Adding custom annotation¶
By default, the workflow will annotate the relevant variants using Clinvar on top of the VEP annotations - see the vep_extra_configs
variable inside file variant_workflow_inputs.json
.
Further annotation can be added using that input variable, and specifying the annotation sources separately for GRCh37 and for GRCh38. For example, your "high_confidence" custom annotation files could be added by modifying the section for the vep_extra_configs
variable as follows:
Also, the ClinVar version can be modified using the same input variable.
Task: fetch_coord¶
The gene or Ensembl IDs that are provided first undergo a screening process. The workflow uses a flat file for this screening process which is generated through BioMart for GRCh37 and GRCh38 containing the gene and Ensembl IDs, and gene regions (located in /public_data_resources/). The input containing your genes of interest will then be matched with the IDs present within this flat file, whether these are gene symbols, Ensembl IDs or a mix of both.
After the screening and the generation of an internalID
(= chr_gene_ensemblID
), a file is generated containing the gene regions, specific IDs, the internalID, type of input, and whether duplicate entries were detected (see below). This file is part of the final output, so you will always see what the actual workflow input was.

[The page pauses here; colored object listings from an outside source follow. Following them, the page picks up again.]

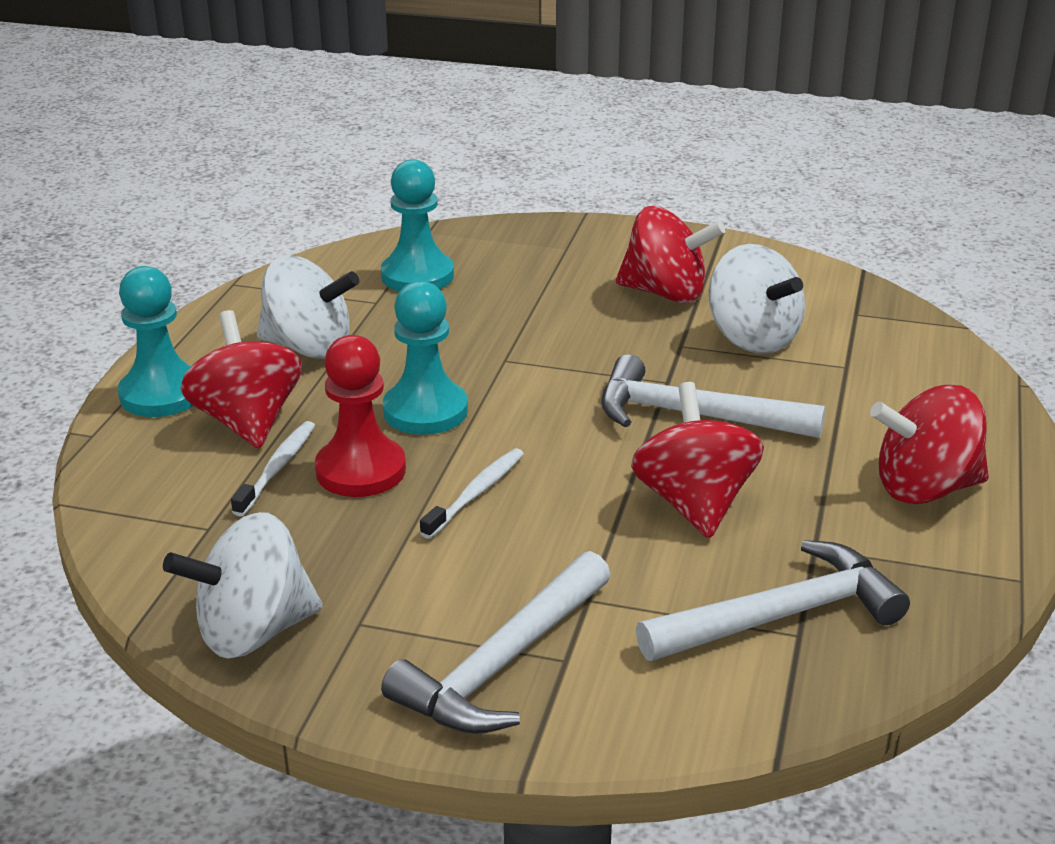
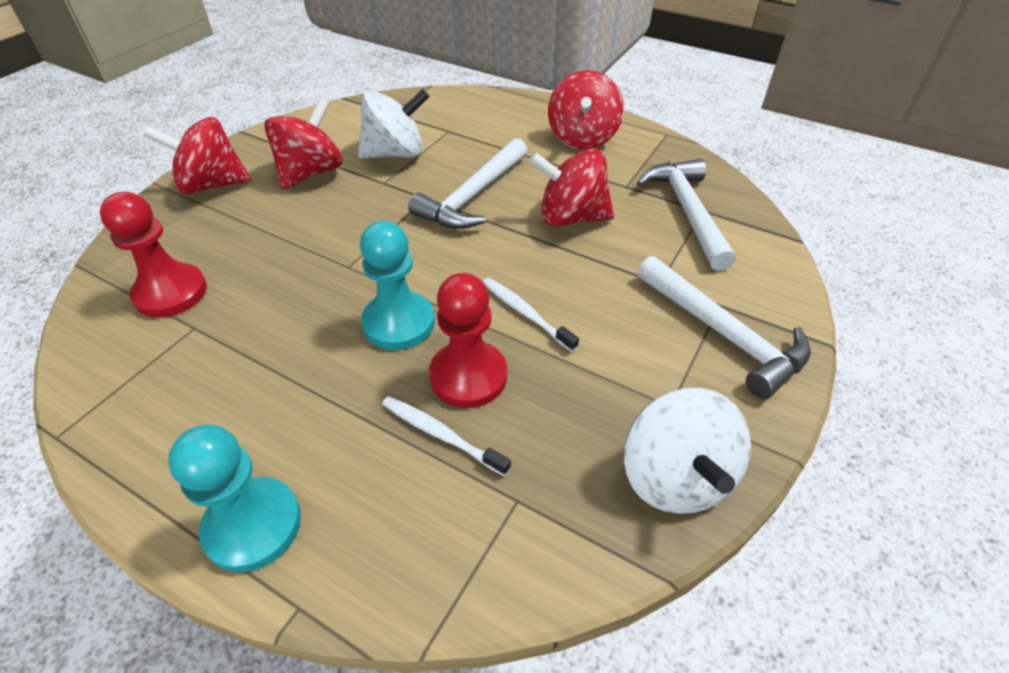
camera: 75 degrees left, 15 degrees up
(247, 421) = (349, 450): red spinning top -> red spinning top (212, 185)
(309, 347) = (243, 386): white spinning top -> none
(417, 276) = (171, 293): turquoise pawn -> red pawn

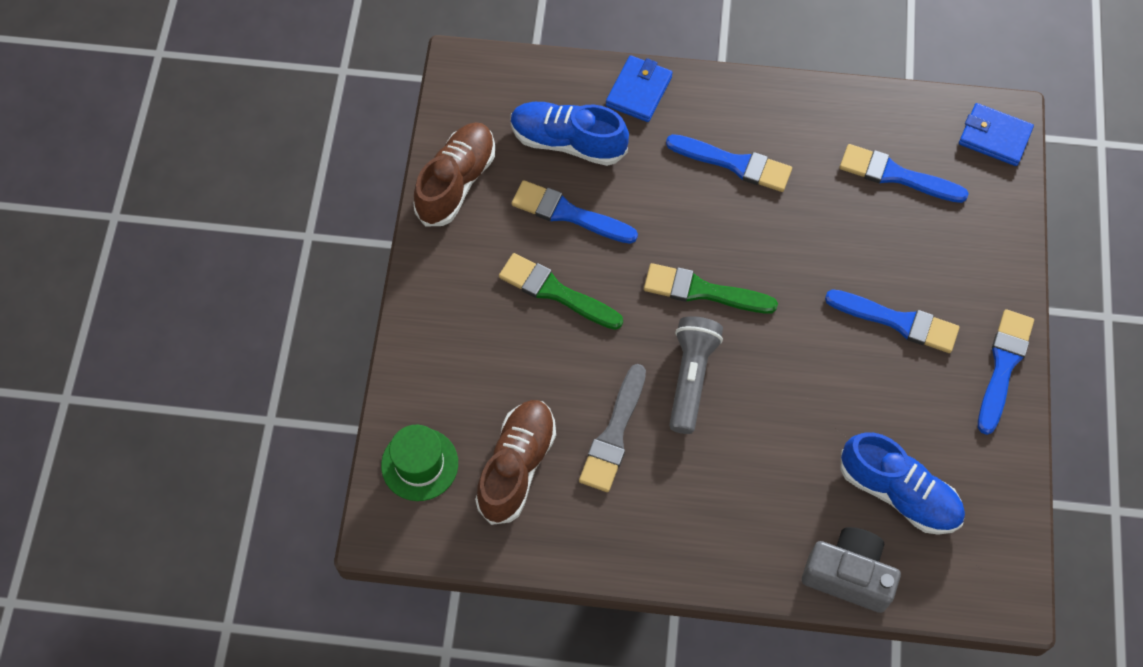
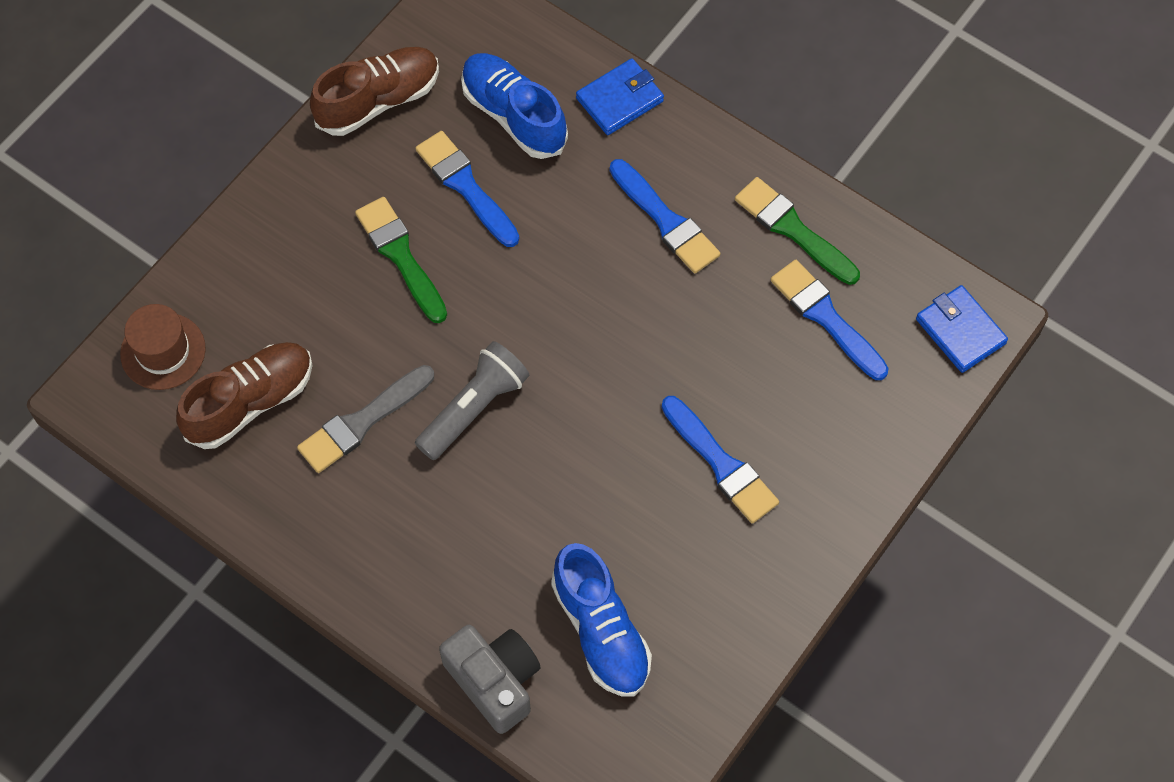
camera: 30 degrees right, 0 degrees up
(419, 464) = (163, 351): green hat -> brown hat
(703, 291) = (545, 331): green brush -> green brush (793, 230)
(1003, 367) = (798, 567): blue brush -> none

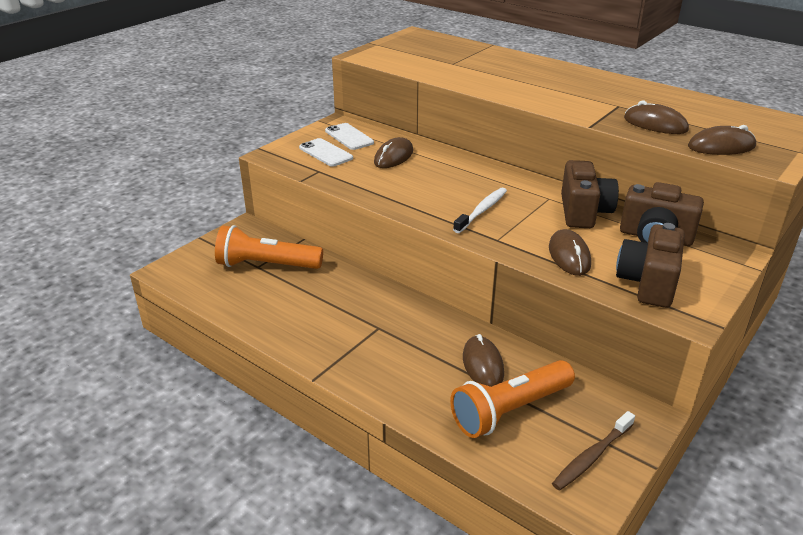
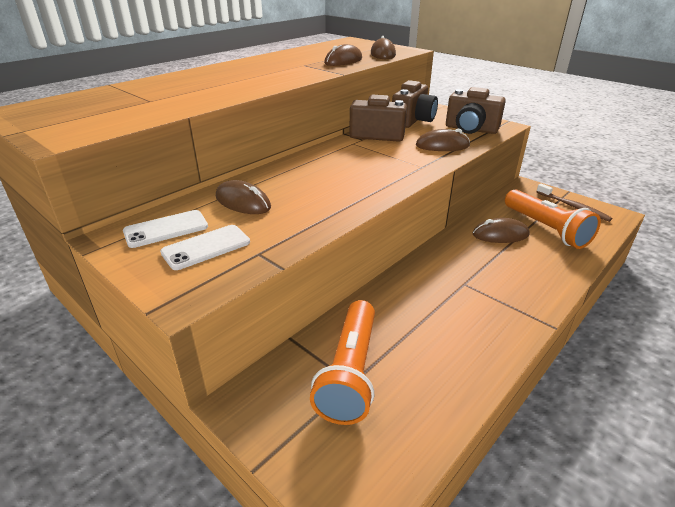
camera: 85 degrees left, 0 degrees up
(482, 210) = (373, 168): white toothbrush -> none

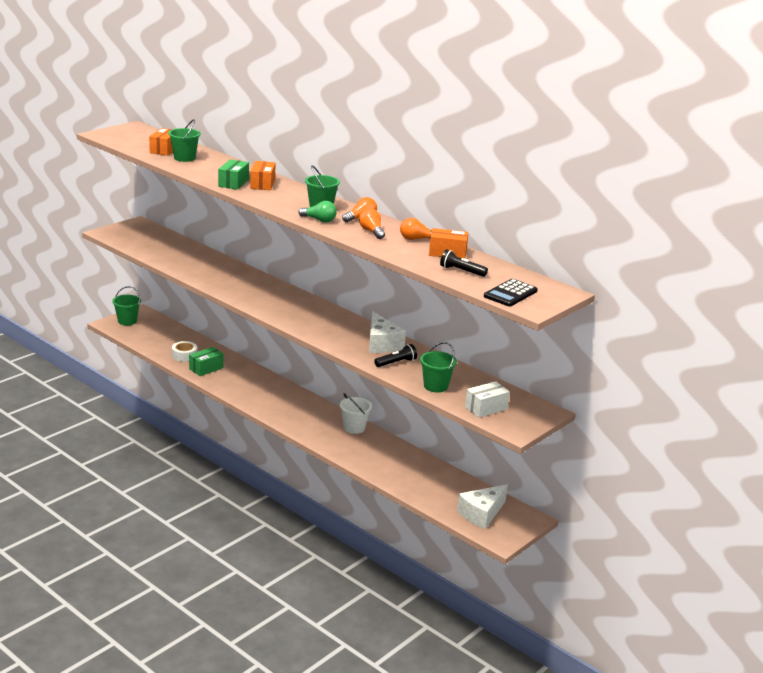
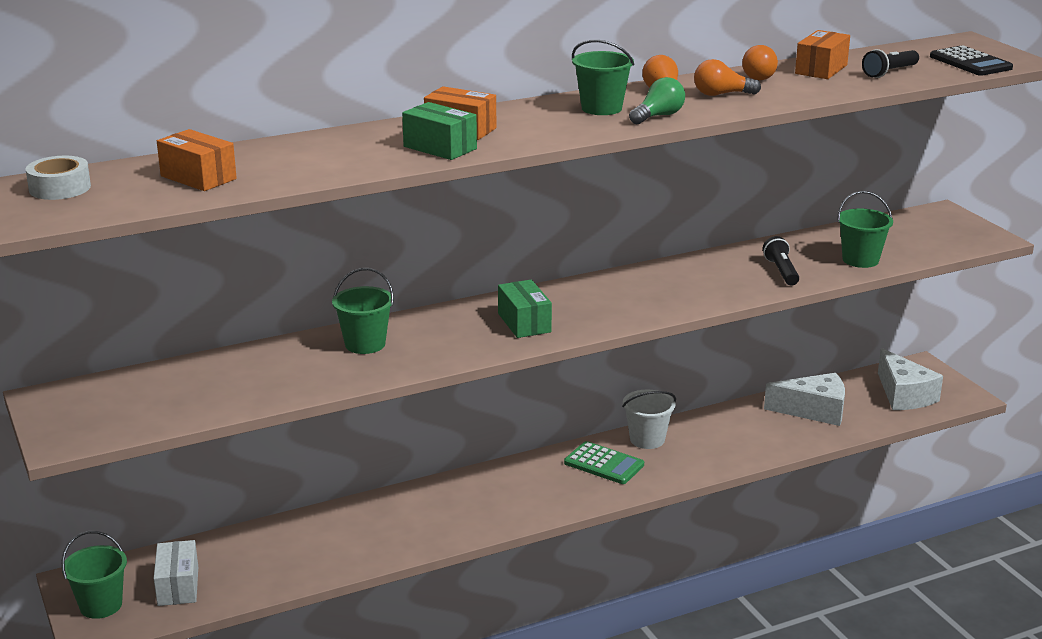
camera: 65 degrees left, 0 degrees up
(184, 158) = (265, 167): green bucket -> green bucket (365, 344)
(184, 355) = (303, 558): white tape -> white tape (60, 188)
(206, 368) = (371, 542): green box -> green box (524, 323)
(318, 418) = (604, 464): none -> green calculator
(381, 344) = (715, 270): white cheese -> white cheese (814, 411)
(486, 408) = (929, 243): white box -> white box (178, 586)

If the input cannot be detected, a separate output file is generated at the end containing the IDs for which no matching ID could be detected.
Handling duplicate IDs¶
It is possible that a single gene symbol will have multiple entries in the flat file, which have different Ensembl IDs. At this point, two things can occur:
-
if the regions are not identical, it will be considered as different entries, and therefore the workflow will consider them as separate entries, each output file receiving the unique internalIDs as a prefix. Or
-
if the region is identical, the other entries with the same gene symbol are deprecated, and the first entry is retained. The internalIDs of the deprecated entries are stored and placed in the “entryDuplicate” column of the primary entry. If different gene symbols have the same Ensembl ID, a similar process will take place.